In his 1959 decision sentencing Mildred Jeter, a black woman, and Richard Loving, a white man, the trial judge ruled that the couple, who were married in Washington, D.C., but lived in Virginia, could avoid their jail sentences so long as they left Virginia and did not return for 25 years. In his decision, he wrote that:

Almighty God created the races white, black, yellow, malay and red, and he placed them on separate continents. And, but for the interference with his arrangement, there would be no cause for such marriage. The fact that he separated the races shows that he did not intend for the races to mix.

Thankfully, American judges are not allowed to talk, or write, that way anymore, so arguments Tuesday morning in Bostic v. Schaefer (argued together with Bostic v. Rainey and Bostic v. McQuigg) do not feature judicial pronouncements about God’s plans. Indeed, the three judges in the 4th Circuit here seemed more intent on divining another unknowable set of values—namely, what did Justice Anthony Kennedy intend to do in his majority opinion in U.S. v. Windsor, when the court, last June, struck down sections of DOMA that barred the federal government from recognizing same-sex marriages.

As many court-watchers have noted in the intervening year, while Kennedy’s legal reasoning may have been ambiguous in Windsor, lower courts have unfailingly taken it to mean that the Constitution’s guarantee of equal protection prohibits laws that discriminate against same-sex partners. Yes, there is important federalism language in Kennedy’s opinion, but to the extent Windsor was a kind of judicial choose-your-own-ending directive, federal judges have used it to choose that equal protection trumps same-sex marriage bans. As a result, 11 out of 11 state and federal courts have ruled for same-sex marriage since Windsor, including an Arkansas judge just last week.

In 2006 Virginia voters amended their constitution to ban not only same-sex marriage but also any recognition of same-sex marriages from other states or any legal arrangements—including civil unions—that afford marriagelike benefits. Bostic v. Schaefer is a challenge brought in the eastern district of Virginia by two men who want to marry in the commonwealth. In February, Judge Arenda L. Wright Allen found that Virginia’s same-sex marriage ban violates both the Equal Protection and Due Process clauses of the 14th Amendment to the U.S. Constitution. The case became yet more complicated when Virginia’s new attorney general, Mark Herring, a Democrat, announced he would not defend the ban. This leaves lawyers for two clerks who denied licenses to gay couples to defend the ban in Herring’s stead.

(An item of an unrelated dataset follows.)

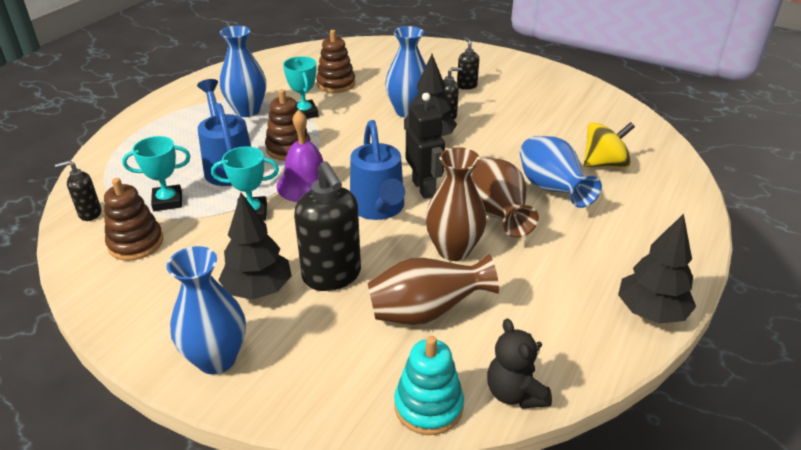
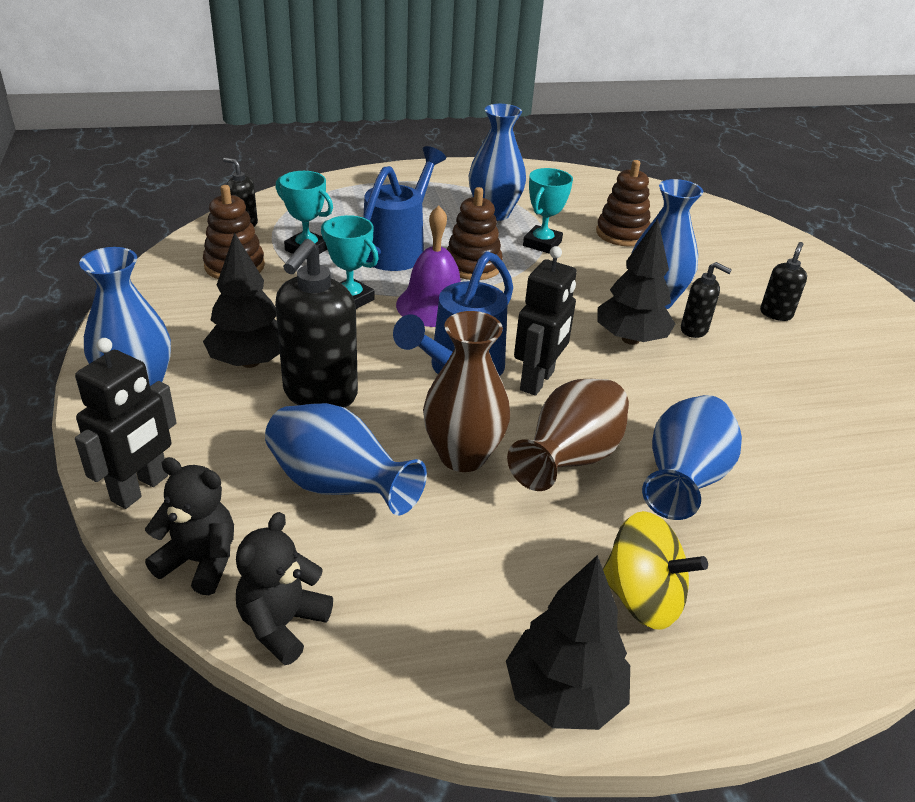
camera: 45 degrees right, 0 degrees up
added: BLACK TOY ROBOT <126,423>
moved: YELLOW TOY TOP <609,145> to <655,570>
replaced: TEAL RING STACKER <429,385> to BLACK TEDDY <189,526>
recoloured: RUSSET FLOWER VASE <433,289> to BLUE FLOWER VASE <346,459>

So now it’s up to the 4th Circuit’s three-judge panel to decide: Who would win in a bar fight? Equality Kennedy or federalism Kennedy? On your left, both physically and ideologically, representing the Kennedy who values the dignity and equality of same-sex marriages, is Judge Roger L. Gregory, who challenges David B. Oakley, the lawyer defending the Virginia ban, to explain why marriage is not an “individual right, the essence of which is the right to marry the person you choose.” Gregory adds, “How can Virginia define it to a point that the fundamental essence of marriage is unrecognizable?”